Selain pengurangan massal jumlah karyawan, Xbox juga resmi melepas kepemilikan atas empat studio game besar mereka, sedangkan satu studio lainnya kini tengah dalam tahap peninjauan. Dua studio populer, yakni Compulsion Games dan Double Fine Productions, kini resmi kembali menjadi studio independen. Mereka pulang ke manajemen awal dengan hak penuh atas kekayaan intelektual (IP), katalog game lama, serta modal untuk mendanai proyek game mereka selanjutnya.

Sementara itu, dua studio lainnya yaitu Ninja Theory dan Undead Labs, telah menyepakati kerja sama untuk berpindah tangan di bawah naungan manajemen kepemilikan yang baru.
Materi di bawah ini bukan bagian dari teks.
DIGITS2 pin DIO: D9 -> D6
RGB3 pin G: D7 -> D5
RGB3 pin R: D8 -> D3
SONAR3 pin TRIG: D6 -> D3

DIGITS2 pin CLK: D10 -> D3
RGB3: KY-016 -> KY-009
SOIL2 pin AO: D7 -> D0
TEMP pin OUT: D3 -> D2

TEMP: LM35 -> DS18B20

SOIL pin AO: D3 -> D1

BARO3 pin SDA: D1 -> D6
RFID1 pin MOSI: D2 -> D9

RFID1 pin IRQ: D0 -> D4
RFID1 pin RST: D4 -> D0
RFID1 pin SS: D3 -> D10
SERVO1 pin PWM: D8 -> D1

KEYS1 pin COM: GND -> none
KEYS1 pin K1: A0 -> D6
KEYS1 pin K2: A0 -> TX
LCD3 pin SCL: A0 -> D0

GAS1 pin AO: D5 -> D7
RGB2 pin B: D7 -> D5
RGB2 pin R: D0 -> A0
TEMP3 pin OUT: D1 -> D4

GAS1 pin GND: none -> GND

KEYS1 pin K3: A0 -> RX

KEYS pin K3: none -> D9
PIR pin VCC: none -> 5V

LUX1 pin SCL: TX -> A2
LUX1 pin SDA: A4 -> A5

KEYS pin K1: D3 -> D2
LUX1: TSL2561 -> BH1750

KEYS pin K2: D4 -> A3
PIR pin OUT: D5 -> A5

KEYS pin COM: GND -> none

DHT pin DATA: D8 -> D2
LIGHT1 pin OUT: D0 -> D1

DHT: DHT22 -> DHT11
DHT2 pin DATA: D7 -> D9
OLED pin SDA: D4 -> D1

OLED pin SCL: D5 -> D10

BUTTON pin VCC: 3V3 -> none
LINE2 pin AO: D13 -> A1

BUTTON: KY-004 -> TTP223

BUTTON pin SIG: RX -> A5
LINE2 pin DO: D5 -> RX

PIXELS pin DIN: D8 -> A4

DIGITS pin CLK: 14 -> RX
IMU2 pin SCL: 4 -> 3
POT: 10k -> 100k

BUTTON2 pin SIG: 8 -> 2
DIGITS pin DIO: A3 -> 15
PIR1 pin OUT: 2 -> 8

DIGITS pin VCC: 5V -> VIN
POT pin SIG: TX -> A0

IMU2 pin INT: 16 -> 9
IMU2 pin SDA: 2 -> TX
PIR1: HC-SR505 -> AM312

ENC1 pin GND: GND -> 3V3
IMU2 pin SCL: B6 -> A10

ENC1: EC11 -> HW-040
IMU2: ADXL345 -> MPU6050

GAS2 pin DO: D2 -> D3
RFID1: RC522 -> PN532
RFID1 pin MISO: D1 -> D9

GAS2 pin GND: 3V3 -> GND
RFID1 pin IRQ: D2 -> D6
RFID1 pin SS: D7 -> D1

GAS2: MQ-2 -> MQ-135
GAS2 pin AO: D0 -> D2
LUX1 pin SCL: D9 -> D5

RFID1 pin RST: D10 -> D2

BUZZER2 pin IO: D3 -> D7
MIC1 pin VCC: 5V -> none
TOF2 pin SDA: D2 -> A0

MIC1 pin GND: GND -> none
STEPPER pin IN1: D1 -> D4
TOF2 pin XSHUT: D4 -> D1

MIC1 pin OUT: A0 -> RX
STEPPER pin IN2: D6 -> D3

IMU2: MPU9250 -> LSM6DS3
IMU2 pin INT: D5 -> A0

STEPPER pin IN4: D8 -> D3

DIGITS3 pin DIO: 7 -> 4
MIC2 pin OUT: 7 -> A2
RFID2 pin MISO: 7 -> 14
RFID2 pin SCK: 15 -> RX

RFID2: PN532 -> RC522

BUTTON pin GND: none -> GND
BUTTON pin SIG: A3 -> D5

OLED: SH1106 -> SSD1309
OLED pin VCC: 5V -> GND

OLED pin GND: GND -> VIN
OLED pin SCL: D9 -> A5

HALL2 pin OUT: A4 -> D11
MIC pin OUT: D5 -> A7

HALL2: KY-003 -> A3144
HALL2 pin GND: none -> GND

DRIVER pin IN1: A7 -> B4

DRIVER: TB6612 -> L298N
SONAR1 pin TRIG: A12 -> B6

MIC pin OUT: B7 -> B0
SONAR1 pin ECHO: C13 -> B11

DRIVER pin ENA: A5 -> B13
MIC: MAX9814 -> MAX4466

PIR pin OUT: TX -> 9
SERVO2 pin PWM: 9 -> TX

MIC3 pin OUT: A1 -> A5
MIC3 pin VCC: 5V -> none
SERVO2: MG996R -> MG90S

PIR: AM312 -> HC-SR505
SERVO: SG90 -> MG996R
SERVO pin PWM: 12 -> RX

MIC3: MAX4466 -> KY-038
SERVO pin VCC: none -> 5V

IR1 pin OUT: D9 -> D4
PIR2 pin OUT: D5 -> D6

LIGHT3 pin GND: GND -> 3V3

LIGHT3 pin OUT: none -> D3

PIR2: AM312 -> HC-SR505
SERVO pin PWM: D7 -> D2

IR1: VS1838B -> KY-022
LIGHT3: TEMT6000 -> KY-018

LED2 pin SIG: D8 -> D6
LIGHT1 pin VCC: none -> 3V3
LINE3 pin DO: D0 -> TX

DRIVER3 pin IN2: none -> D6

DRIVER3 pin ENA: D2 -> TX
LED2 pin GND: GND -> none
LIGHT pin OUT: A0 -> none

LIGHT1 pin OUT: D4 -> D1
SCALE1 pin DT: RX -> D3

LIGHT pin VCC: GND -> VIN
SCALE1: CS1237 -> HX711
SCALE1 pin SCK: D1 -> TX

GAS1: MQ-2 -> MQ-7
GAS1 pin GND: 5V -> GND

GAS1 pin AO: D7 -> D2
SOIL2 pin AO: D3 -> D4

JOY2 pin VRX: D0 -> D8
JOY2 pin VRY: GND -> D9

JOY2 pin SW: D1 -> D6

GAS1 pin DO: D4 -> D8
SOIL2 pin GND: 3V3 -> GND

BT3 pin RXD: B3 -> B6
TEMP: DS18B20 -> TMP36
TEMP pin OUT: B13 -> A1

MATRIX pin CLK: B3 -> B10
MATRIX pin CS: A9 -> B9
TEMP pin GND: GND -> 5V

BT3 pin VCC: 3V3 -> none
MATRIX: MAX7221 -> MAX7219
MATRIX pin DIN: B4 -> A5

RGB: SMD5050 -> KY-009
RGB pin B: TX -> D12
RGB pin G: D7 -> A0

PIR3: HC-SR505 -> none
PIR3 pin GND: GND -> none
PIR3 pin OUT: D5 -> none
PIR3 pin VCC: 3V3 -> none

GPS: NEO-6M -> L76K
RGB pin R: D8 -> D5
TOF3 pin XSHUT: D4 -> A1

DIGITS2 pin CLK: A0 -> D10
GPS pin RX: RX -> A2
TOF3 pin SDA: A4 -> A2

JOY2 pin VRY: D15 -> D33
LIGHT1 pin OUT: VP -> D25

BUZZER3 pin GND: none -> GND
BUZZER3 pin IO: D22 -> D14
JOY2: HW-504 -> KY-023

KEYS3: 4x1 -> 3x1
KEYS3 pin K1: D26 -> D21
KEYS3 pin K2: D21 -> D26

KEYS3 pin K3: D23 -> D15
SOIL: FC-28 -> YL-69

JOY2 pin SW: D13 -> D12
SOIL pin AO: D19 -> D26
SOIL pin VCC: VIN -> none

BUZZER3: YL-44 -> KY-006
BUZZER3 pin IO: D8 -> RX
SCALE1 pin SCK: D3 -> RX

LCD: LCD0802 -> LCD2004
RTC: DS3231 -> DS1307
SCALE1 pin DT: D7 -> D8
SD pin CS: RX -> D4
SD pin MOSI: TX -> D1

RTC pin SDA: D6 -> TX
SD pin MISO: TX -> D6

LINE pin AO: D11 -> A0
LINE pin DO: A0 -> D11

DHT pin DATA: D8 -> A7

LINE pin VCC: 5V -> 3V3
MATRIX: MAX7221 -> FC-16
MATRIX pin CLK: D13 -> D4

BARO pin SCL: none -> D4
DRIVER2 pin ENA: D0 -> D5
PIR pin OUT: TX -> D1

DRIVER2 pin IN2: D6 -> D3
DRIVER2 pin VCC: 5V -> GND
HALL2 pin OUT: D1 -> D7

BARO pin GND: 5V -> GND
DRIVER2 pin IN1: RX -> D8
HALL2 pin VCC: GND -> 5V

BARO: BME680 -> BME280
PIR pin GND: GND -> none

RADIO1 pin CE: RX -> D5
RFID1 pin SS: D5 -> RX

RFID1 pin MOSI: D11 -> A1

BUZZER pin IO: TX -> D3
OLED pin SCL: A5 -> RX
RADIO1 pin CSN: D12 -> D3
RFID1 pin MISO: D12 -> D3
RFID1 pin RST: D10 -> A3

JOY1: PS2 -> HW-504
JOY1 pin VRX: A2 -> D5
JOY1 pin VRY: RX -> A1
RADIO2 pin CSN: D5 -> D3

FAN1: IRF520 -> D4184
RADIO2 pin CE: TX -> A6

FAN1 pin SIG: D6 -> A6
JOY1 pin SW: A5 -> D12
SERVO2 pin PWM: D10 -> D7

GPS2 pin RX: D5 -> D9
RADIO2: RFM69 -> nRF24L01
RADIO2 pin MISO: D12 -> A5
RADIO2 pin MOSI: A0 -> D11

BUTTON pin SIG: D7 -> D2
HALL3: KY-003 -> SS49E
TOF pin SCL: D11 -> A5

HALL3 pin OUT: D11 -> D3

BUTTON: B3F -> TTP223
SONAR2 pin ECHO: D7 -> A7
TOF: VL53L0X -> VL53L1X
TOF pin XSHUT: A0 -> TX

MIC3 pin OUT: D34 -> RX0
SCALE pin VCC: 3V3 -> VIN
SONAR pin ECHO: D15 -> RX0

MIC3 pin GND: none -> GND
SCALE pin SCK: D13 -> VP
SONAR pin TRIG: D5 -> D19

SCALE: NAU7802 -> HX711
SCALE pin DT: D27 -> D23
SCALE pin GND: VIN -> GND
Manajemen baru ini dipastikan bakal mengucurkan dana segar demi merampungkan sekaligus mengembangkan proyek game ambisius yang tengah dinanti oleh para gamer, yakni Senua dan State of Decay 3. Di sisi lain, Arkane Studios selaku developer game Marvel’s Blade juga mulai melakukan konsultasi strategis di Prancis untuk menentukan nasib masa depan studio mereka.

Daftar Studio yang Keluar dari Kepemilikan Xbox:
* Compulsion Games (Kembali Independen)
* Double Fine Productions (Kembali Independen)
* Ninja Theory (Pindah Kepemilikan Baru / Fokus Game Senua)
* Undead Labs (Pindah Kepemilikan Baru / Fokus Game State of Decay 3)
* Arkane Studios (Tahap Konsultasi Pilihan Strategis)

Pemangkasan Birokrasi Manajemen dan Suksesi Jabatan COO

Guncangan Besar di Industri Gaming: Xbox PHK 3.200 Karyawan dan Lepas 5 Studio Garapan

Asha Sharma membeberkan fakta bahwa sejak tahun 2018, Xbox terlalu agresif melakukan ekspansi studio. Dampaknya, efisiensi investasi memburuk hingga Xbox harus kehilangan sekitar 64 sen untuk setiap satu dolar yang mereka investasikan pada tahun-tahun biasa.

Sebagai langkah krusial dalam melakukan reset platform, Xbox memotong birokrasi manajemen yang rumit, dari yang awalnya memiliki 14 tingkatan struktur jabatan menjadi maksimal 5 hingga 3 tingkatan saja agar pengambilan keputusan bisa berjalan lebih cepat.

Struktur Baru Organisasi Xbox:
1. Makers: Kreator individu yang berfokus membangun produk.
2. Player-Coaches: Pemimpin yang terlibat langsung dalam kerja tim.
3. Directly Responsible Individuals (DRIs): Pemegang keputusan dan hasil akhir.

Bersamaan dengan perombakan ini, Dave McCarthy selaku Chief Operating Officer (COO) memutuskan pensiun setelah 17 tahun mengabdi. Jabatan krusial COO kini resmi dipegang oleh Helen Chiang yang akan mengawasi penuh sektor konten, perangkat keras, platform, hingga layanan dengan tanggung jawab penuh atas laporan laba rugi perusahaan. Meski menyakitkan, langkah pengetatan disiplin ini dipercaya menjadi pondasi utama bagi Xbox untuk kembali mencetak pertumbuhan positif pada tahun 2027 mendatang.